If the environment has no impact then why are the numbers of diagnoses rising so sharply and so quickly?

We know mental illness itself is not new, but the huge numbers of people who are diagnosed with a mental illness every year is an entirely new phenomenon.

We could argue this is due to greater awareness, but these people are unable to work. That hasn’t happened before.

I would hazard a guess that it is because NHS provision for MH is dire. Months long waiting lists for even basic CBT. Huge amounts of people that fall in the gap of being too ill for their GP and not ill enough for secondary MH support.

I have a friend who has been self harming to a level that is dangerous (she gets infections every time), and is struggling. MH team saw her, and said they had nothing to offer, and said to use a charity counselling service (which offers a maximum of 6 sessions, with a 6 month wait until you can be referred again). The waiting list for that is months long.

For me, I have been bounced back between my GP, PCLS and crisis teams so many tims, my head spins. I give up now. CMHT refuse to take me on, as I have apparently "done my share" of all they can offer. I rely on the charity sector now.

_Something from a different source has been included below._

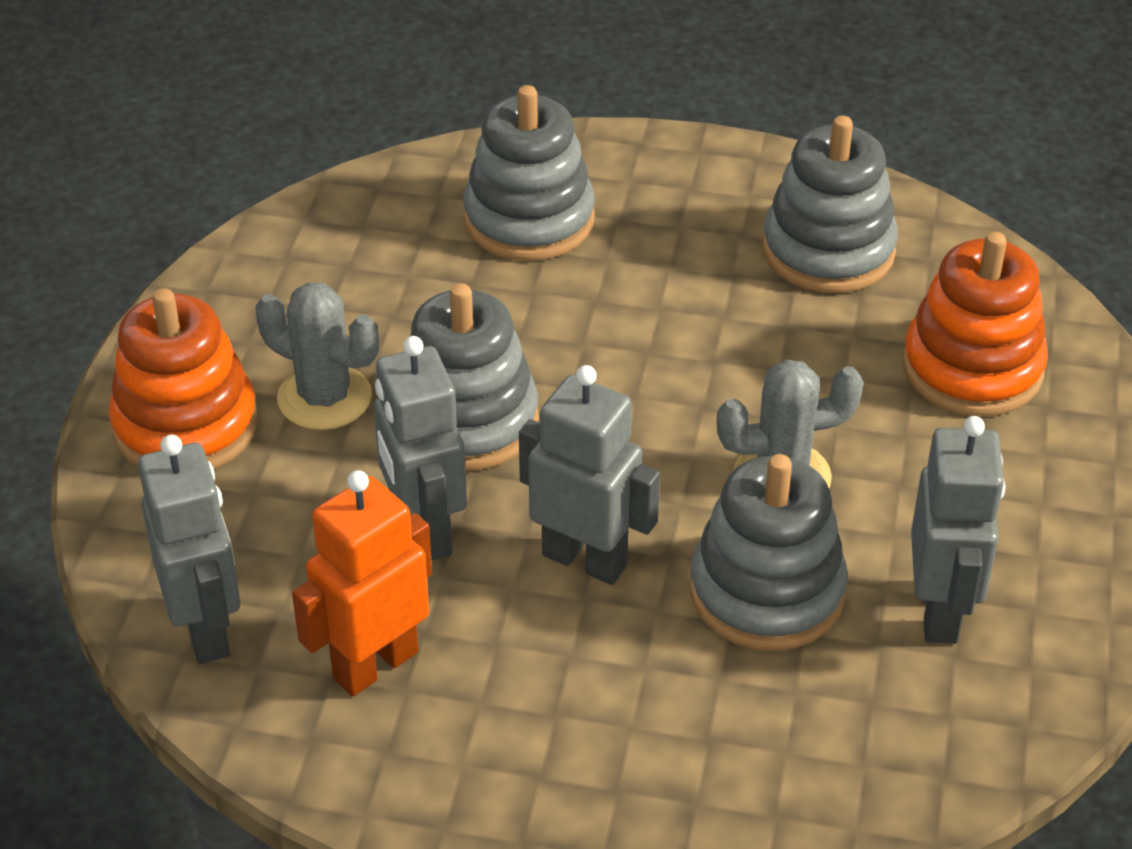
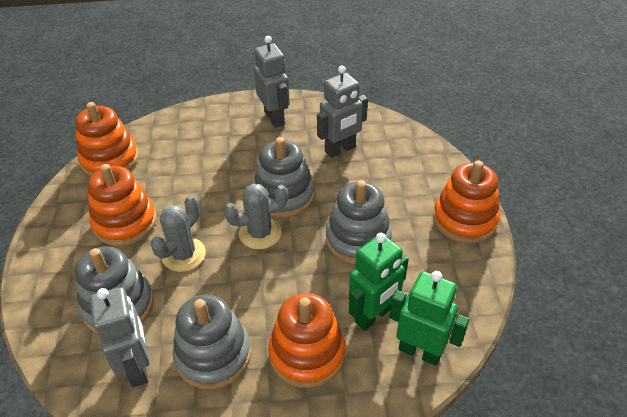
green robot: 0 -> 2
grey robot: 4 -> 3
orange robot: 1 -> 0
orange stacking toy: 2 -> 4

LaCasaBuenita · 15/03/2024 18:41

But this isn’t new and so can’t be the cause. The NHS has never provided much in the way of counselling services or mental health support.

LakieLady · 15/03/2024 19:43

Guavafish1 · 12/03/2024 06:43

Also who can and will work until state pension age of 68!

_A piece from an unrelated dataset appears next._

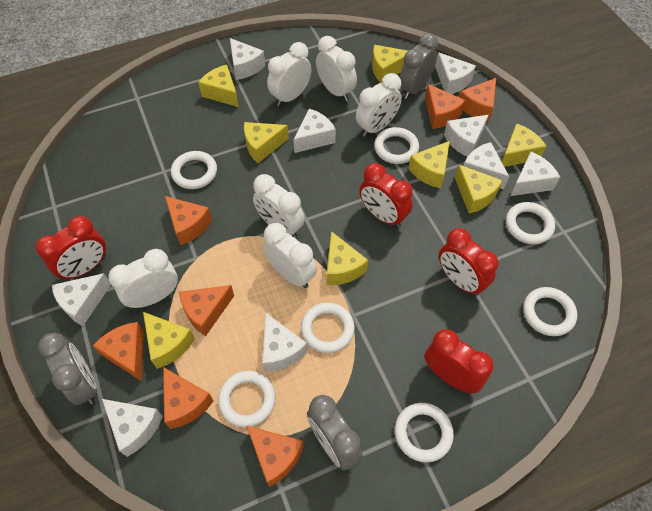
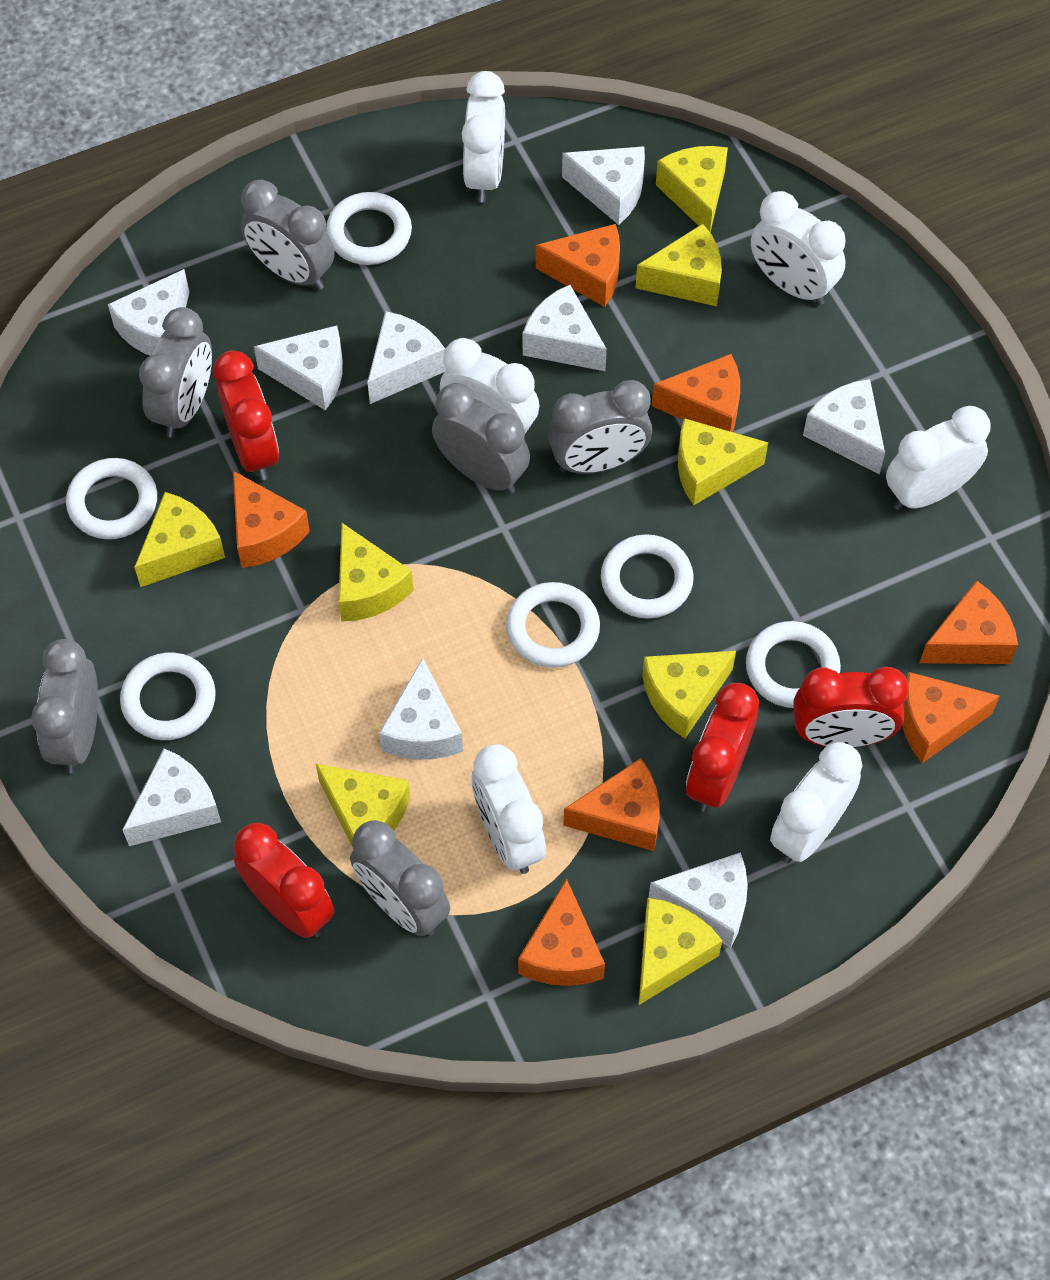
grey clock: 3 -> 6
white ring: 7 -> 6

You'll find more people apply for disability then as you aquire more disease with age.

Me! Still working part-time at 68 and not planning to stop yet.

Mind you, I wouldn't be doing it if my job was in any way physically demanding, my joints are shot and I get tired a lot more easily when I do anything physical these days.

canttellyouwhereorwhatido · 15/03/2024 19:58

I am one of these 'not wanting to work' .. gang ..

30 years in public service .. shit pay .. (think hunting down the back of the sofa for bus fare to get them to school).. BUT ... the moment I could claim that pension I did .. even though they tried to bugger it up and will have to wait until TWO YEARS after I claimed it to be paid properly..

Do I feel guilt ..? Hell NO .. in the private sector I would have been paid 3x as much but believed in public service.. this is my reward..

LakieLady · 15/03/2024 20:06

TigerRag · 15/03/2024 07:53

You really think DWP are better? 70â„… who go to a PIP tribunal win.

I work in welfare rights. My team has a success rate of over 99% at PIP appeals.